La mayoría de los deportes, olímpicos y de los otros, no sirven para gran cosa y ésa es precisamente la gracia del asunto, lo mismo que la poesía, la pintura, la música y demás artes en general. De hecho, algunas disciplinas atléticas pueden considerarse una extensión de las bellas artes, con esbeltos y fornidos participantes emulando en carne viva el mármol del Discóbolo o de la Victoria de Samotracia. Es cierto que el ejercicio en dosis moderadas viene muy bien para la salud, pero al nivel en que lo practican los atletas de élite -esas carreras extenuantes, esos saltos vertiginosos, esas pesas de ciento y pico kilos- no debe de ser muy sano para las rodillas o la espalda. Tampoco es que haya mucha diferencia entre correr cien metros unas décimas arriba o abajo de los diez segundos, sobre todo teniendo en cuenta que ni el más rápido de los velocistas alcanzará nunca a un galgo o a una bicicleta. Personalmente, soy de la misma opinión que aquel jeque árabe al que no le gustaban las carreras de caballos y que zanjó la cuestión con un epigrama tremendo: "Sí, ya sé que unos caballos corren más que otros".
La natación, sin embargo, resulta de una utilidad evidente, aunque uno no caiga en la cuenta hasta que está en medio de una extensión hostil de agua: sirve fundamentalmente para no ahogarse, al menos durante un rato. Por fortuna, más allá de accidentes puntuales en piscinas, lagos, ríos y playas, es un problema con el que rara vez tropezaremos en nuestra sociedad, donde creemos haber domesticado para siempre algo tan grandioso y salvaje como el mar, el mismo cuyo lomo ondulado cruzamos día y noche a base de lanchas, yates de recreo, barcos y trasatlánticos. No obstante, una de las mayores catástrofes de nuestra época -y sin duda la que nos toca más cerca- tiene como escenario recurrente ese mismo océano de juguete en cuya orilla plantamos sombrillas y toallas, y nuestra sordera al respecto se levanta con un maremoto de puro asco. Qué déficit de compasión, qué absoluta falta de piedad no será necesaria para no oír y no ver los cientos, los miles de naufragios que van tapizando el fondo del Mediterráneo de esqueletos humanos.

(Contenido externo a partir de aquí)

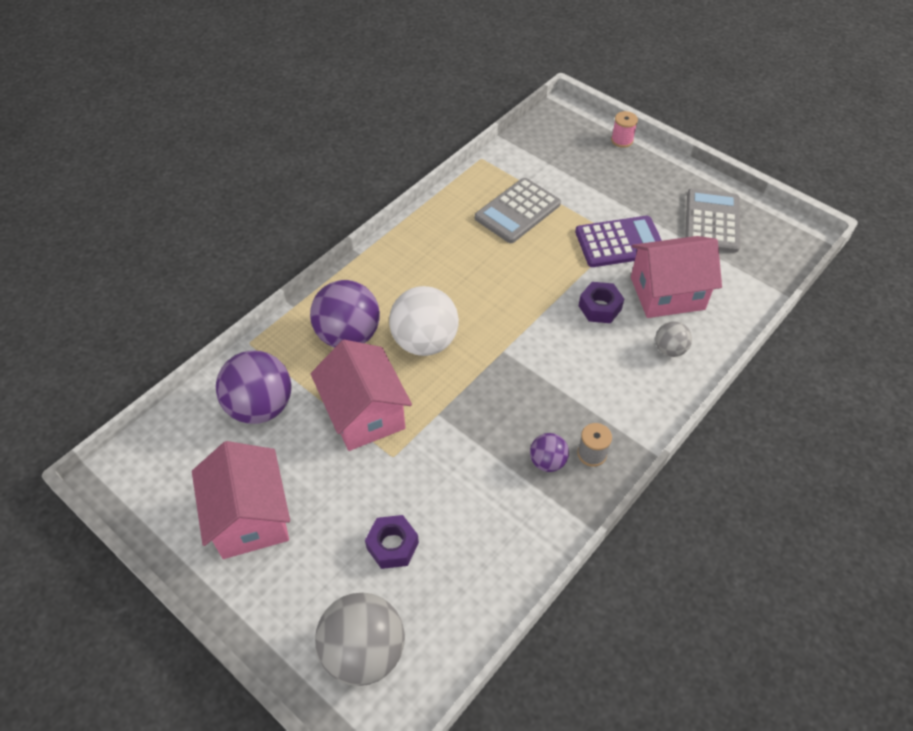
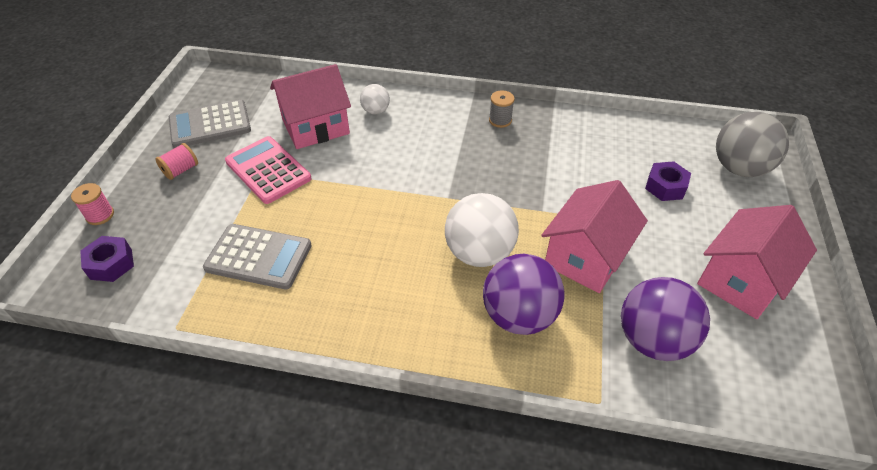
camera: 120 degrees left, 5 degrees down
(547, 461) = (526, 138): purple ball -> none
(600, 307) = (357, 158): purple nut -> purple nut (111, 264)
(619, 242) = (268, 170): purple calculator -> pink calculator
(652, 190) = (181, 170): none -> pink spool
(667, 293) = (316, 127): pink house -> pink house turned 75 degrees counterclockwise
(669, 349) = (376, 111): grey ball -> white ball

El Roto ha sintetizado esta atroz y continua negligencia humanitaria en una viñeta donde un tipo se lleva una caracola al oído y dice: "Antes se escuchaba el mar, pero ahora sólo se escuchan gritos de ahogados". Nuestra desidia ha llegado al punto de que la foto de Aylan, el niño muerto y varado en una playa de Turquía, dio la vuelta al mundo, pero la inmensa mayoría de la gente no comprendió que Aylan simbolizaba a miles de Aylanes: pensaron que sólo se había ahogado un niño en vez de multitudes. No sólo no hicimos nada por remediarlo sino que, poco después, circularon otra fotos de bañistas sentados tranquilamente al sol en una playa, no muy lejos de los cuerpos sin vida de varios inmigrantes víctimas de un naufragio, cumpliendo en la realidad aquel título terrible con que Manchette bautizó su primera novela negra: Dejad que los cadáveres se bronceen.

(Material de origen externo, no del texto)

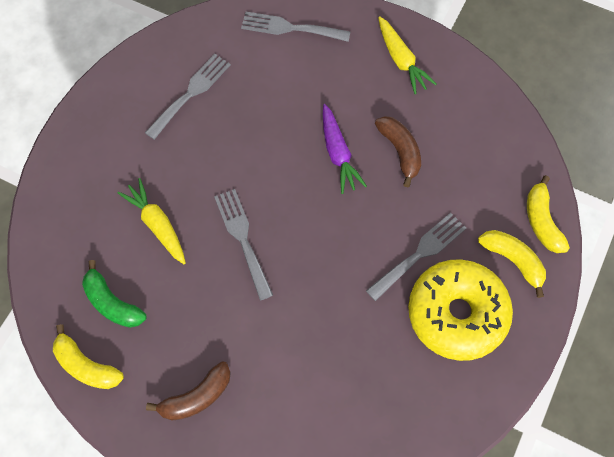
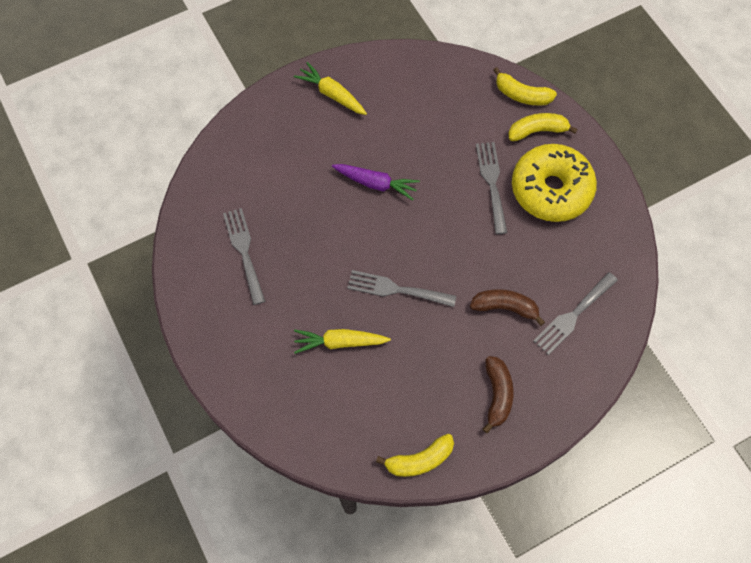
camera: 55 degrees left, 0 degrees up
(112, 303) = (381, 412): green banana -> none
(290, 28) = (243, 148): grey fork -> grey fork (573, 316)
(400, 151) = (405, 143): brown banana -> brown banana (505, 307)
(401, 60) = (332, 94): yellow carrot -> yellow carrot turned 150 degrees counterclockwise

A muchos se nos hincha el corazón como una vela al contemplar las hazañas de los héroes olímpicos, pero debería reventarnos el pecho de emoción con la historia de Yusra Mardini, la nadadora de origen sirio que hoy compite bajo la bandera de los Refugiados, la muchacha que un día, junto a su hermana Sarah y un hombre cuyo nombre no he podido saber, salvó a 17 migrantes de una muerte segura en las aguas del Egeo. Cuando al bote en el que iban apiñados se le averió el motor en alta mar y empezó a ir a la deriva, los tres se lanzaron al agua y remolcaron la embarcación a nado durante tres horas y media. Mardini, que llegó exhausta y con síntomas de hipotermia a la costa de Lesbos, recordaba después cómo sujetaba una cuerda con una mano mientras no dejaba de avanzar con la otra y con los pies. También recordó que en el bote había mucha gente que no sabía nadar y que ni ella ni su hermana iban a quedarse a esperar de brazos cruzados. Dice el Talmud que quien salva una vida salva el mundo entero. Al principio me preguntaba para qué sirve el deporte: la vida de esas personas que se salvaron de morir ahogadas vale mucho más que todas las medallas.